Semih Deniz (born January 5, 1989) is a Turkish Paralympics medalist middle distance runner competing in the T11, T12 and T13 class.

Semih Deniz began his sporting career in 2006. He competes for Çankaya Belediyesi SK in Ankara.

Deniz competed at the 2012 IPC Athletics European Championships held in Stadskanaal, Netherlands and won the silver medal in the 400m T12 event. The same year, he represented his country at the 2012 Paralympics in London, United Kingdom competing in the 400m T12, 800m T12, and 1500m T13 events.
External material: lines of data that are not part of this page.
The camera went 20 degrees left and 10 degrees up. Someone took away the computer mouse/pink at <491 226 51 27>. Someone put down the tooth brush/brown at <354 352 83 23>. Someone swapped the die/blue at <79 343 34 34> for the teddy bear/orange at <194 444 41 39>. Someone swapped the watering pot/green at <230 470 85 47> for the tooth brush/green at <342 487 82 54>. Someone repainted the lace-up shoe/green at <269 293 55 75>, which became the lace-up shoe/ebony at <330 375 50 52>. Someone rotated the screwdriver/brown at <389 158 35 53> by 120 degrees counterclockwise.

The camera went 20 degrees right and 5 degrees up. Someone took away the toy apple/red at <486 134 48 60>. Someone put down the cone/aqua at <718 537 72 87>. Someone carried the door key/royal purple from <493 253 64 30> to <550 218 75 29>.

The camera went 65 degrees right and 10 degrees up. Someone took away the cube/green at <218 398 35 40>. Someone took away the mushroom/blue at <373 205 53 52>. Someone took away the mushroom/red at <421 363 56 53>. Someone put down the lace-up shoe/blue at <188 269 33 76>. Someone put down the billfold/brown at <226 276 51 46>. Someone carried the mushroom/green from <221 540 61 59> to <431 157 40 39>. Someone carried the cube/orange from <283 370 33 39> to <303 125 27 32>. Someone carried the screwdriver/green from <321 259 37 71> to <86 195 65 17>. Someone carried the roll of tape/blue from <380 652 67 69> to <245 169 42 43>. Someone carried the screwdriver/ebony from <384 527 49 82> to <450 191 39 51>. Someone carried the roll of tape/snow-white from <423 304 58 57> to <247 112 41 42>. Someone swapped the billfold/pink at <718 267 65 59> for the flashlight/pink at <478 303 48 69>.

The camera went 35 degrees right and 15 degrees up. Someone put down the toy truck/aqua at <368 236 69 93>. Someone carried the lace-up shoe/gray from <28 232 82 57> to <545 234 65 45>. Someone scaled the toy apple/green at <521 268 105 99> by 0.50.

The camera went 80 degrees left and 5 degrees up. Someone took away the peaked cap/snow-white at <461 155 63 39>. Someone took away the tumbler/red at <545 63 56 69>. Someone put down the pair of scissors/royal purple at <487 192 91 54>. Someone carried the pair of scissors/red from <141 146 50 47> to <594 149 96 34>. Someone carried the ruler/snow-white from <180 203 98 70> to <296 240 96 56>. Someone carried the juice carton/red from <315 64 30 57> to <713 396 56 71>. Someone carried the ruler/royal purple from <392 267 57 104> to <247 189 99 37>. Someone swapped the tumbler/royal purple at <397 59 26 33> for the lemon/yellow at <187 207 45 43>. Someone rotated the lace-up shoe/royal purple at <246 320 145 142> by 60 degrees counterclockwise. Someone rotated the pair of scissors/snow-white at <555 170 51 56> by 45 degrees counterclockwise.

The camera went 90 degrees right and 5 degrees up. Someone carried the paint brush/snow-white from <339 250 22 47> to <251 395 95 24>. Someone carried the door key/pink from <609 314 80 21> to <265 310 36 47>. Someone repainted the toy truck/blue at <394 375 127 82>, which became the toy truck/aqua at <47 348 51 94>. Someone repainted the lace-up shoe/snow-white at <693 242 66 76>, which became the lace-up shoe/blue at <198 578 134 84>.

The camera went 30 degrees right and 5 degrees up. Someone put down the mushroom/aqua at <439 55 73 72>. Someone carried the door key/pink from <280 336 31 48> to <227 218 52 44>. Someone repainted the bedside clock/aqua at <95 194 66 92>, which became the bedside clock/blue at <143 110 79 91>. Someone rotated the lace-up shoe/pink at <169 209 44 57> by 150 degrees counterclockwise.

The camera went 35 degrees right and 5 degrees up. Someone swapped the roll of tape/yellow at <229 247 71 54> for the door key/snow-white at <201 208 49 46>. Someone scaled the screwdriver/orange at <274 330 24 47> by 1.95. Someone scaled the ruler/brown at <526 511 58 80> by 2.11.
In 2013, he took the bronze medal in the 1500m T12 event at the 2013 IPC Athletics World Championships in Lyon, France.

Deniz captured the silver medal in the 400m T11 event and the gold medal in the 1500m T11 event at the 2014 IPC Athletics European Championships in Swansea, Wales, United Kingdom.

In 2016, he took the gold medal in the 1500m T11 event at the 2016 IPC Athletics European Championships in Grosseto, Italy.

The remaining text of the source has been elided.